Development of money and banking module 7 Flashcards
what were the contributing factors to the development of money
- Barter
- Laws requiring compensation for crimes of violence
- Custom payment for the ‘loss of a daughter’ to the family by prospective spouses
- Authorities asking subjects for taxes
- Religious obligations in the form of either payment or sacrifices
what is barter
the exchange of goods for other goods
why where some items preferred to be bater items than others
they could be easily be stored and they had a high density value, they were portable and durable
what were the primitive form of money and where did the originate from
Wampum - traditional shell beads of Eastern Woodlands tribes of indigenous people of North America
Disc-shaped fei stones - found in Yap, an island in the Caroline Island in the West Pacific.
Cowrie shells - used in much of Africa and Asia
Cattle - used in Africa, could be counted
Manilas - ornamental metallic objects worn as jewellery in West Africa
Whale teeth - Fiji
What does the road of money consist of and describe these things
Harvest collection points - Baking formed this way in Ancient Mesopotamia. The royal palaces and temples stored grain and other goods. Receipts began to be used. In Egypt they did the same thing but the owner sent a written request for their deposit of grain (a portion of which was payment) Soon this was use as a more general method of paying debt to others including tax collectors, religious leaders and traders.
Precious metals - in most ancient world basic unit of money was stater, meaning “balancer” or “weigher”. Talent is Greek unit of measurement which weighs 60 lbs
Tool currency - the Chinese use spades, hoes and knives as coins. this was in use when early European coin evolved. Ancient Greeks use iron nails, Britons used sword blades. These things had low value and could be copied easily.
Modern coinage - has it roots in Lydia and Asia Minor where seals (a decorative ring with a pattern on it) were placed on metal. over time became regular in form and weight between the periods 640 - 630 BC. coinage the spread to mainland Greece and Persia (Iran)
Greek and Persian coinage - 6 silver obols = 1 silver drachma. 407 BC Sparta captured Athenian silver mines at Laurion, released slaves. Led to shortage of coins, so in 406 and 405 BC cheaper bronze plated silver coins introduced. Silver coins held onto by people, bronze coins were used. conquests of Alexander the Great brought about monetary uniformity over much of known world. Roman emperors used coins extensively for propaganda, 1 historian claimed that coins were used to record messages which emperor + advisers desire to commend to population of empire
how and why did paper money come about
metals used for coins made the metal less than value minted on the coin, paper money evolved. No longer a need to make money valuable. the note would be exchanged for that much gold or silver. E.g old British pound not / pound sterling was redeemable for 1 lbs of sterling silver.

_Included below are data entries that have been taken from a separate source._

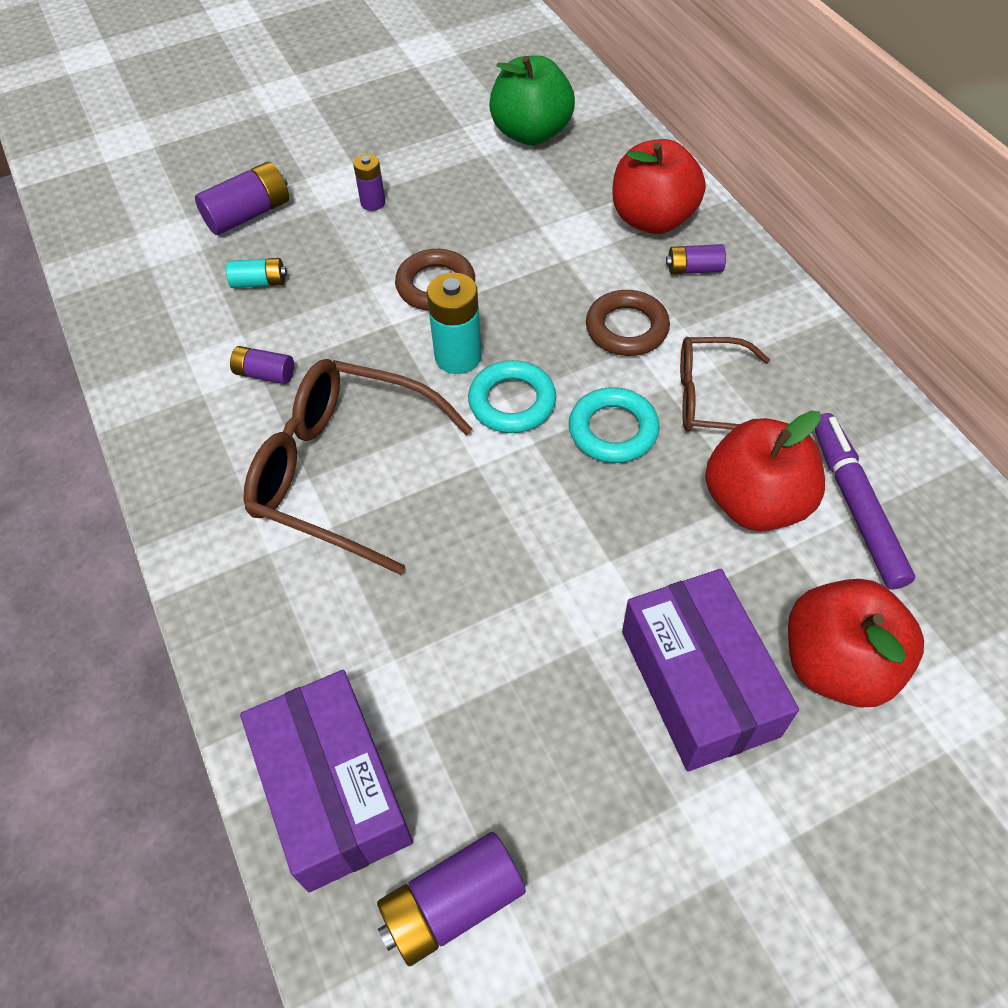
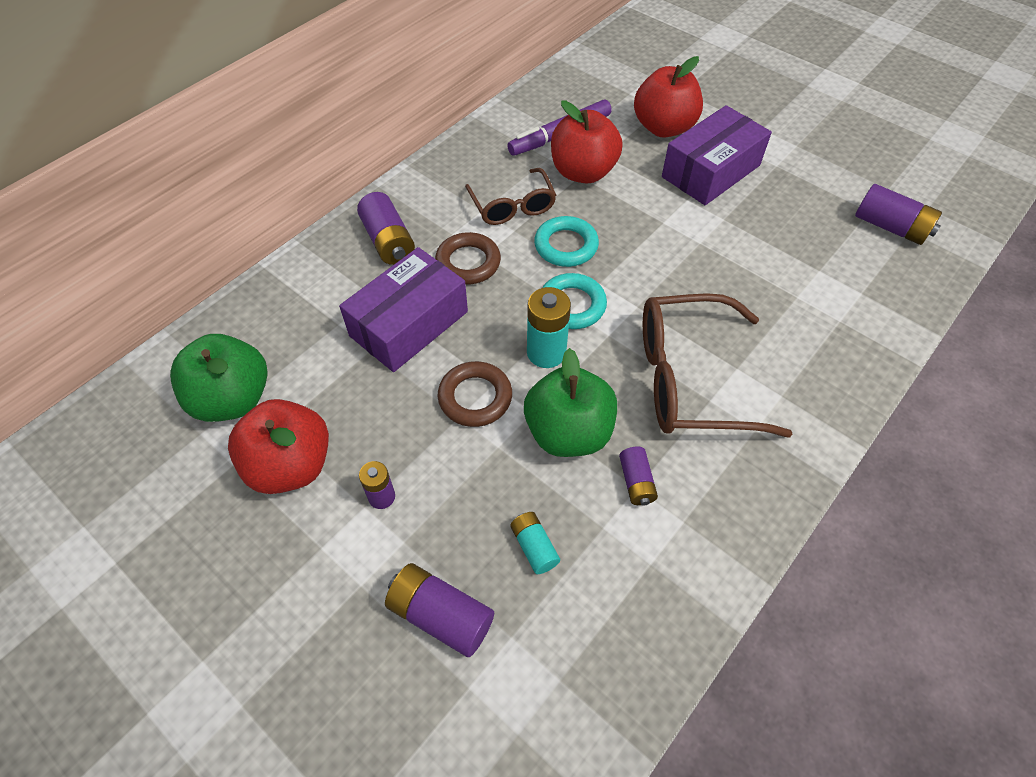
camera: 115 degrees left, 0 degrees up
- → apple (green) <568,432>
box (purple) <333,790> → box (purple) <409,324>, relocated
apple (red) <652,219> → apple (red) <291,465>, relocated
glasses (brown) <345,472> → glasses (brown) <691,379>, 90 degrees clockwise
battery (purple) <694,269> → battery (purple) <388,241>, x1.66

who are the latest South African notes endorsed by
the governor of the South African Reserve Bank.
what do banks do
they serves as intermediaries between customers who save money and customers who borrow money.
what do some banks do that others don’t
- some banks have large number of customers through businesses, small businesses and individuals. they have network of banks throughout the country with many branches in the larger cities and a branch in most towns.
- others deal only with large customers, such as big institutions and companies and very wealthy institutions. they don’t offer regular branch services.
what are the four main banking institutions in SA
- ABSA Bank - Amalgamated Banks of South Africa
- Standard Bank
- FNB - First National Bank
- Nedbank
What are depositors
these are customers who save. they supply money to banking institutions an in return are paid interest.
what is borrowed money called
loan or credit
what is the principal amount
the actual amount borrowed
what happens to individuals who are unable to pay cash for goods of services
the bank lends them money and in return the borrower has to pay interest which is calculated on the principal amount.
what is credit
money that has been borrowed. when something is purchased on credit it is not yet paid for. in other word money is spent before it is earned.